The script header includes all lines up to the first line that is neither empty nor starts with "--". This implies that the header runs up to the first line of code or up to the first multi-line comment. Keywords that occur later in the script are ignored. This is useful because it is possible for string literals in a script to contain a further task script. Had keyword extraction not been limited to the header, any keywords of such an embedded script would confuse the configuration of the parent task.

All keywords are optional. When omitted, default values are used. When keywords are specified in an import script, all but the import, version, and description keywords are ignored. This allows an import script to do double duty as a main task script. Any keyword arguments should be treated as case dependent. This also holds for the paths of imported scripts so that compatibility with case dependent file systems is retained and importing also works under, say, Linux. The following keywords can be used to configure a task:

--#priority "<priority>"

Sets the execution priority of the task. This keyword is ignored when swapping a task. The possible choices are identical to the LabVIEW VI priority settings with the proviso that "subroutine priority" is not applicable:

Which of these can actually be used depends on the configured task alternatives. The default priority is also configurable. Configuration is required because LabVIEW 7.0 does not allow setting the priority or execution system in a built application. To provide a way around this, Lua for LabVIEW allows a selection of tasks, each with a particular combination of priority and preferred execution system to be configured. When no alternatives are configured, it is only possible to start tasks at "normal priority" in the "standard" execution system.

Be sure to read the LabVIEW documentation on multi threading, priorities, and execution systems before using these techniques with tasks. Beware that scheduling does not always behave as one might reasonably expect. To gain confidence, perform latency and performance measurements.
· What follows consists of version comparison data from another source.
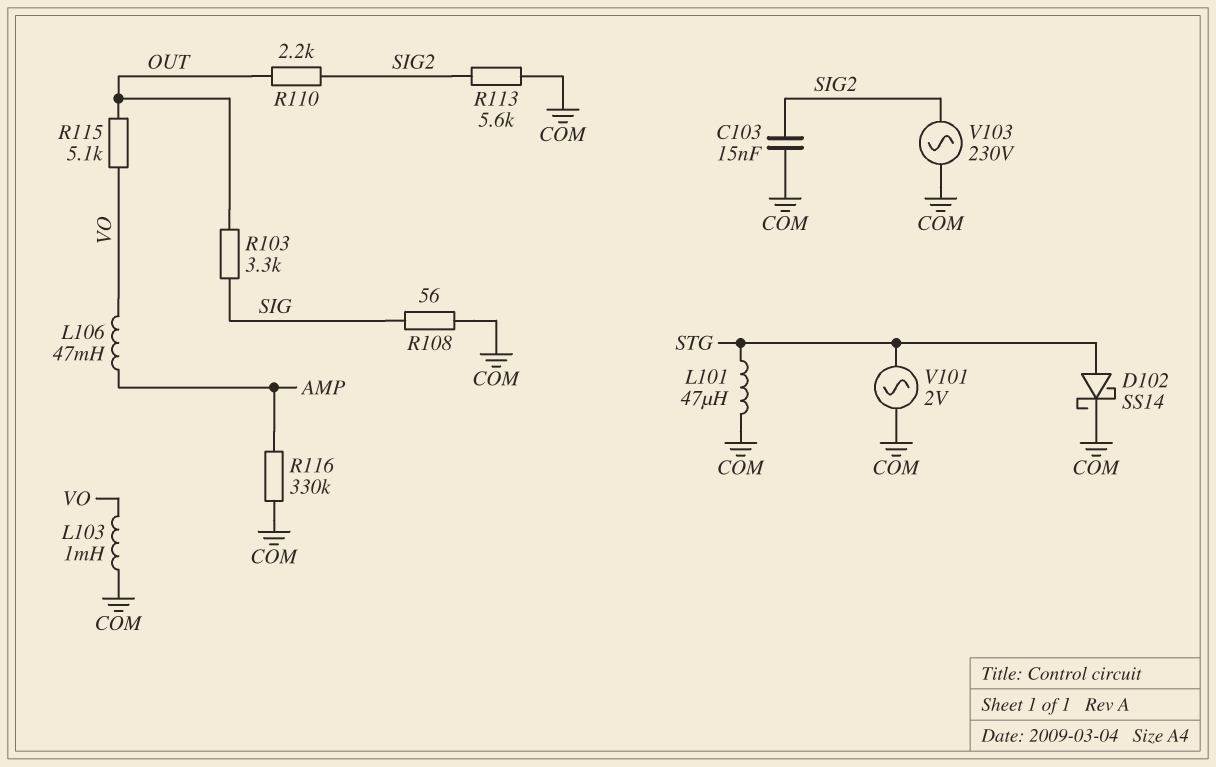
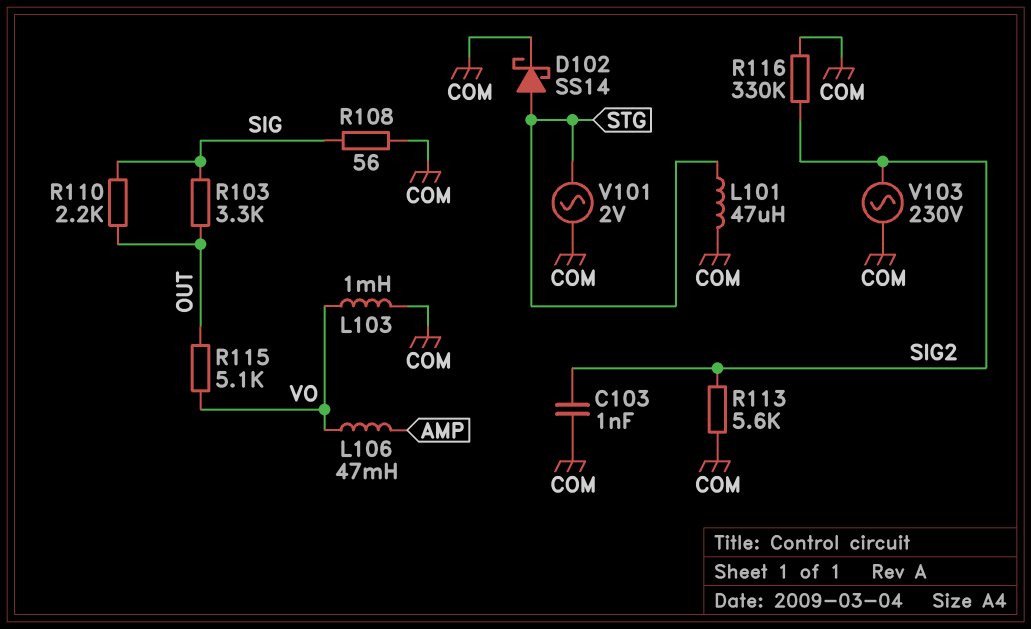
C103: 15nF (COM, SIG2) -> 1nF (COM, SIG2)
R110: 2.2k (OUT, SIG2) -> 2.2k (OUT, SIG)
R116: 330k (AMP, COM) -> 330k (COM, SIG2)

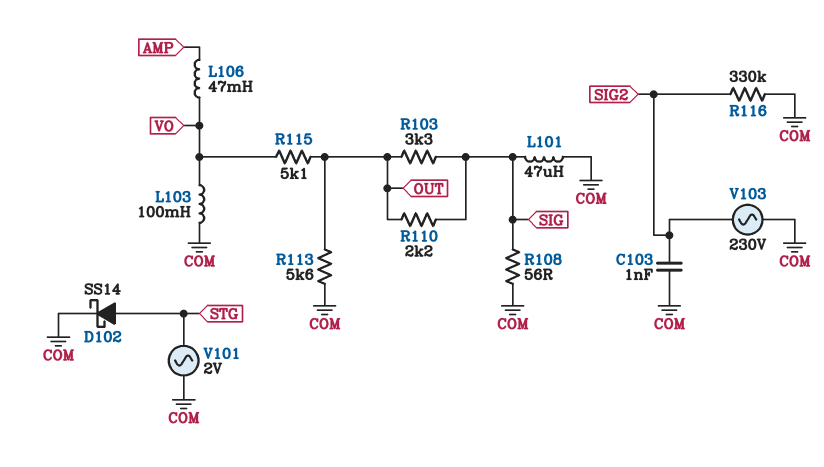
L101: 47uH (COM, STG) -> 47uH (COM, SIG)
L103: 1mH (COM, VO) -> 100mH (COM, VO)
R113: 5.6k (COM, SIG2) -> 5.6k (COM, OUT)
Beware that frequent context switches between execution systems can introduce overhead that does not occur when scheduling remains within an execution system. When the system load is light and no protracted operations occur once your application is initialised, there is no need to resort to priorities and execution systems.
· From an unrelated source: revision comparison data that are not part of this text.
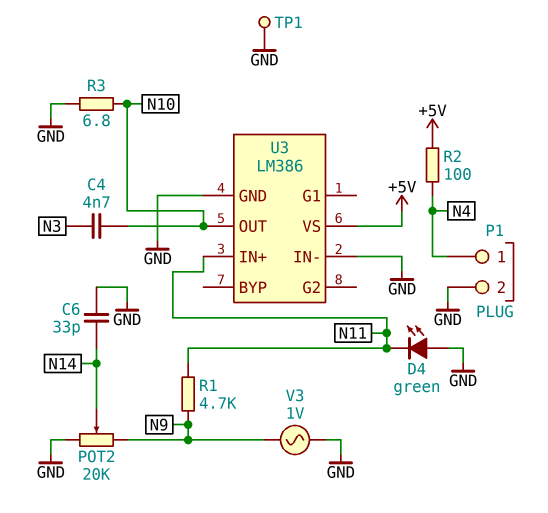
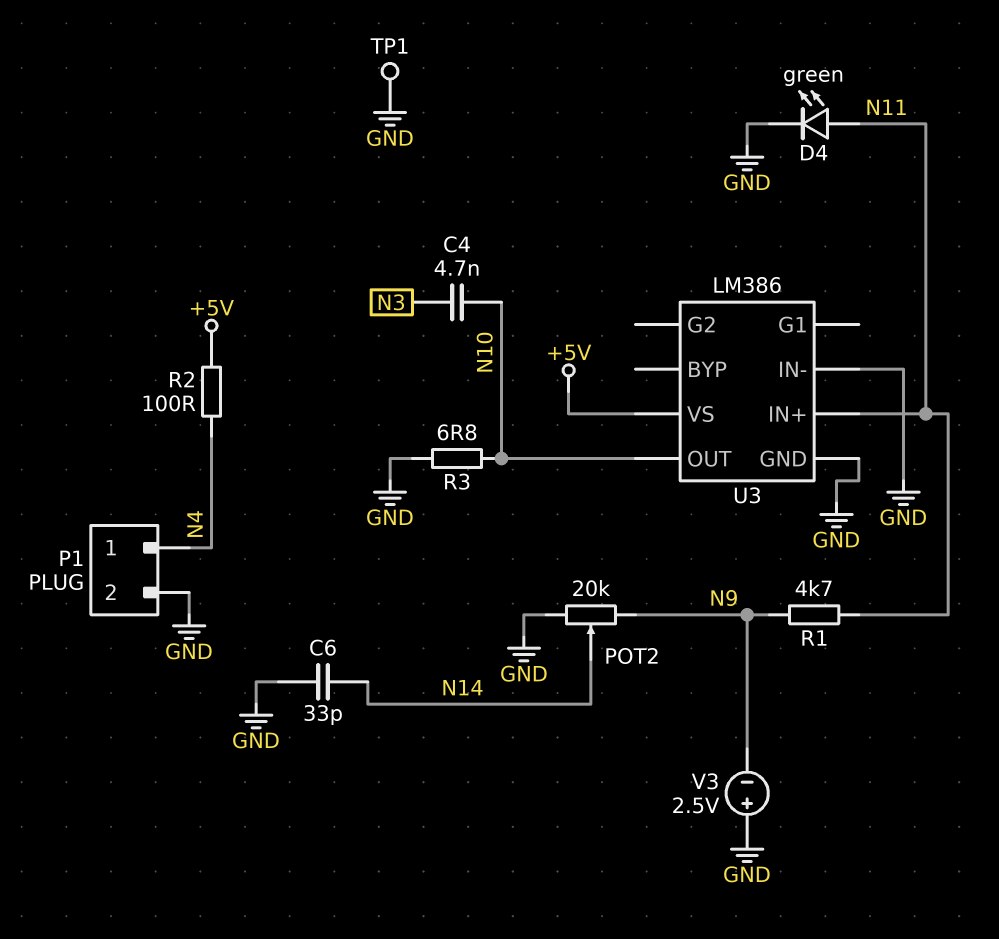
D4: LED green (A GND, K N11) -> LED green (A N11, K GND)
V3: AC 1V (GND, N9) -> 2.5V (plus GND, minus N9)

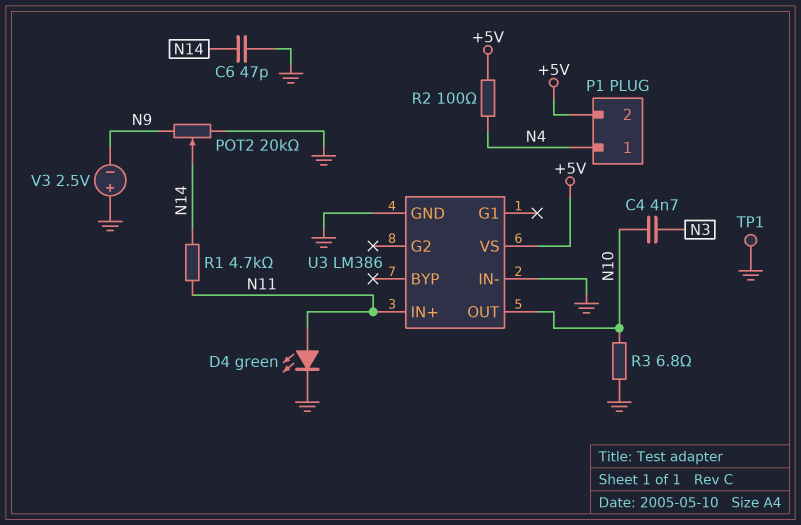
C6: 33pF (GND, N14) -> 47pF (GND, N14)
P1 pin 2: GND -> +5V
R1: 4.7k (N9, N11) -> 4.7k (N11, N14)

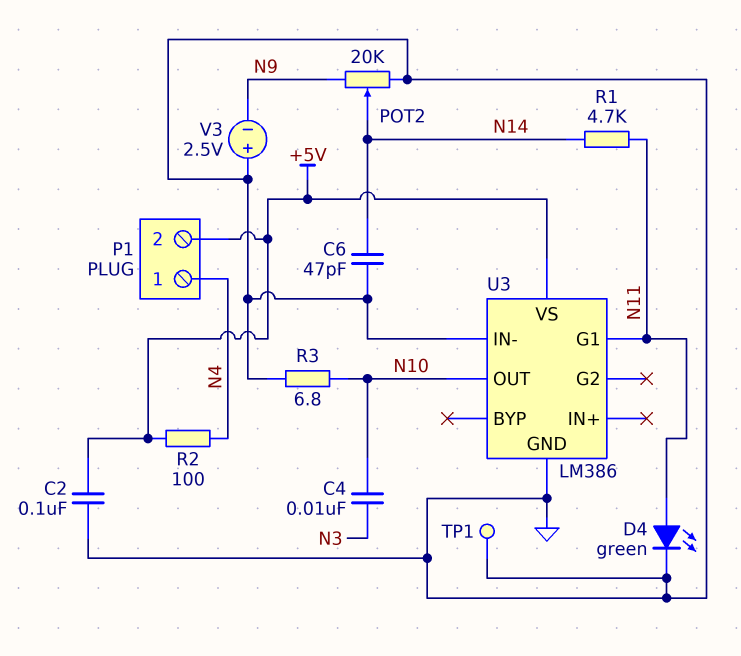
C2: none -> 100nF (+5V, GND)
C4: 4.7nF (N3, N10) -> 10nF (N3, N10)
U3 pin G1: none -> N11
U3 pin IN+: N11 -> none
--#prefsys "<execution system>"

Sets the preferred execution system of the task. This keyword is ignored when swapping a task. The possible choices are identical to the LabVIEW VI execution system settings with the proviso that "same as caller" is not applicable:

Which of these can actually be used depends on the configured task alternatives. The default execution system is also configurable. See the discussion of the priority keyword for details.
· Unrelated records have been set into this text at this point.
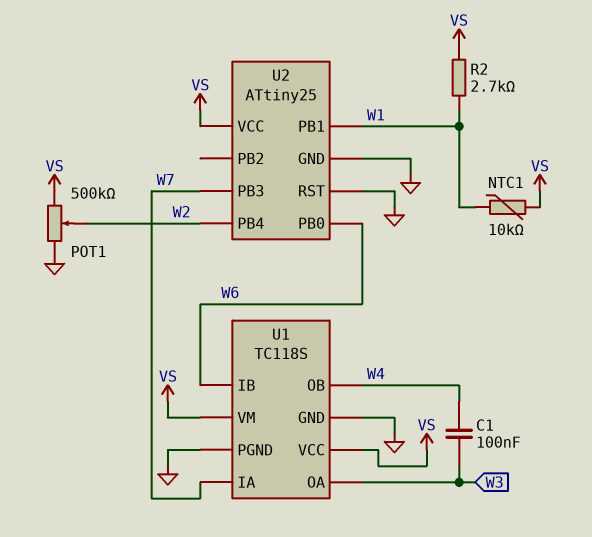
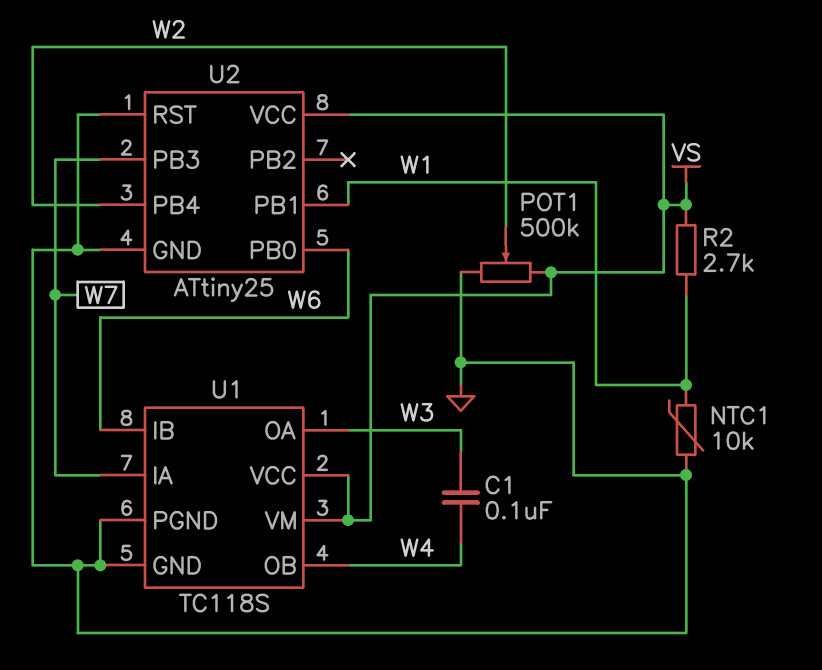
NTC1: 10k (VS, W1) -> 10k (GND, W1)

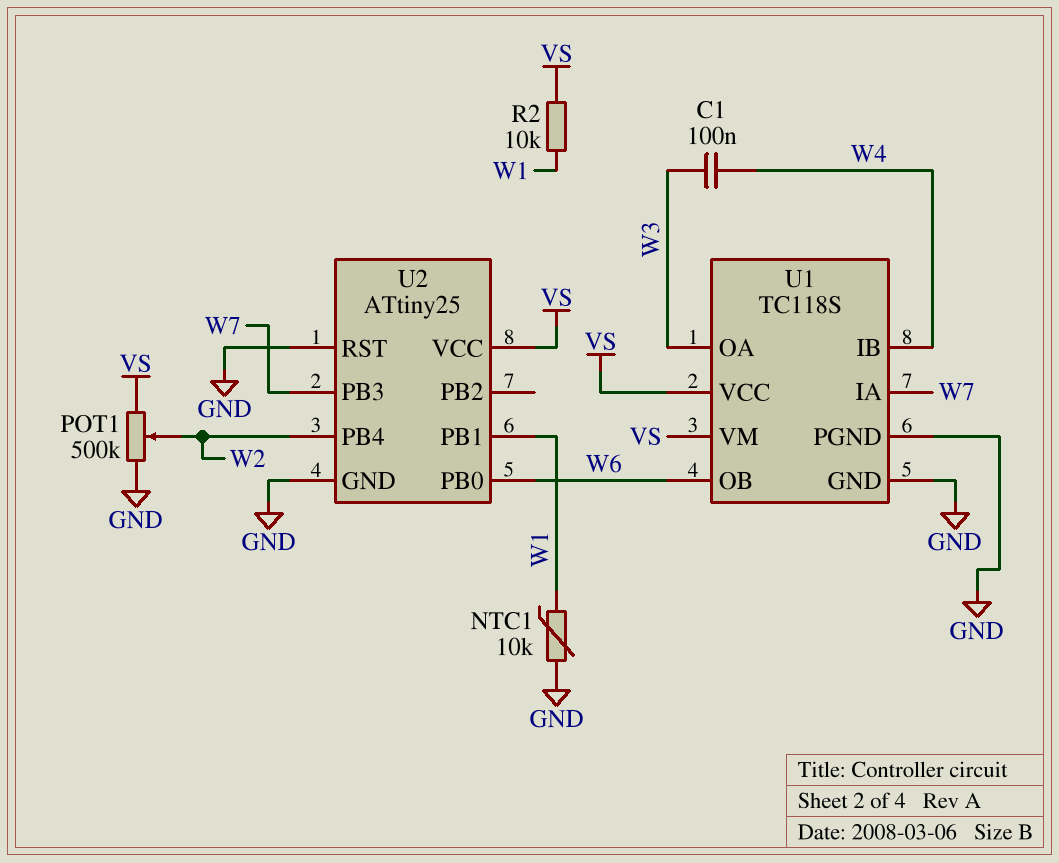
R2: 2.7k (VS, W1) -> 10k (VS, W1)
U1 pin IB: W6 -> W4
U1 pin OB: W4 -> W6

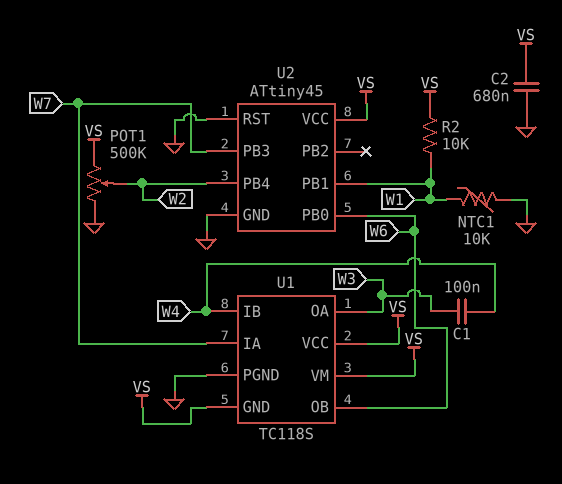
C2: none -> 680nF (GND, VS)
U1 pin GND: GND -> VS
U2: ATtiny25 -> ATtiny45

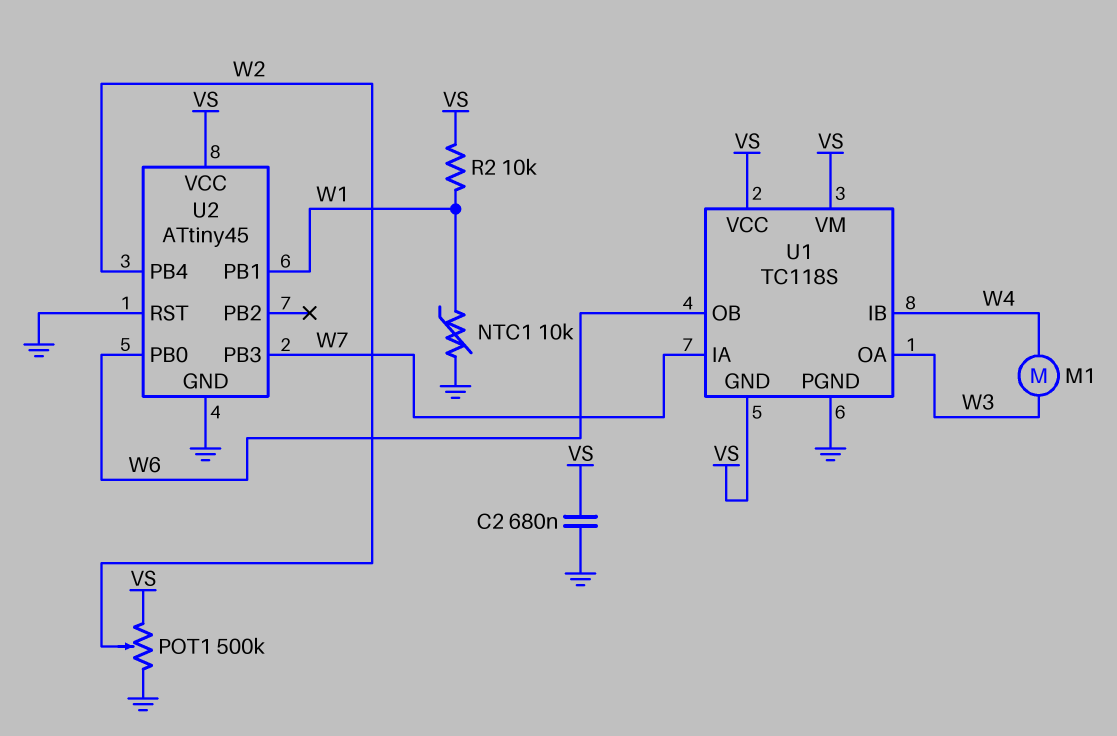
C1: 100nF (W3, W4) -> none
M1: none -> motor (W3, W4)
--#identifier "<identifier>"

Allows a specific identifier to be assigned to a task. Lua for LabVIEW ensures that tasks have a unique identifier by preventing the starting of tasks with the same identifier as an already existing task. This keyword is ignored when swapping a task. When you omit this keyword, a unique number is auto-assigned as identifier instead. To prevent clashes with such numbers, it is not allowed to specify an identifier that consists only of decimal digits.

Since only one task with a particular identifier can be running at any one time, a specific identifier can be used to prevent multiple tasks that use or manage some exclusive resource from being started. Alternatively, an identifier makes it possible to signal or message a task providing a particular service. Preferably pick an identifier that matches the resource being protected or service being provided. When swapping a task with a specific identifier, the script of the replacement task should specify the same identifier.

--#class "<class name>"

Optionally a task can be assigned a class, which is some arbitrary string that can be used to group multiple tasks that are similar in function or utility. The class is shown in the "Task Manager". Future versions of the "Task Manager" may use this keyword to organize tasks in a tree view.

Task scripts of the same class are likely to also be grouped together in a directory. More likely than not this directory will have the same name as the class name you would like to be set. To set the class name to the name of the directory containing the task script, use "<dir>" as the argument.

--#handler "<identifier of handler task>"

When tasks are run, they detach themselves from the launching context after leaving initializing mode. Any errors that occur after this happens have no place to go. Normally, a task goes into error mode so that such errors can be reviewed and confirmed via the "Task Manager". This keyword allows you to override this behaviour and instead handle the errors programmatically. To do so, specify the identifier of a handler task as a parameter to this keyword. That task should be set up to receive the error messages via the task messaging mechanism. Once the error message has been sent to the handler, the failed task will remove itself from the task list instead of staying stuck in error mode. The keyword is ignored for synchronous tasks (tasks started via the Do Task API VI or do_task Lua for LabVIEW function) since these pass any error back to the launching context.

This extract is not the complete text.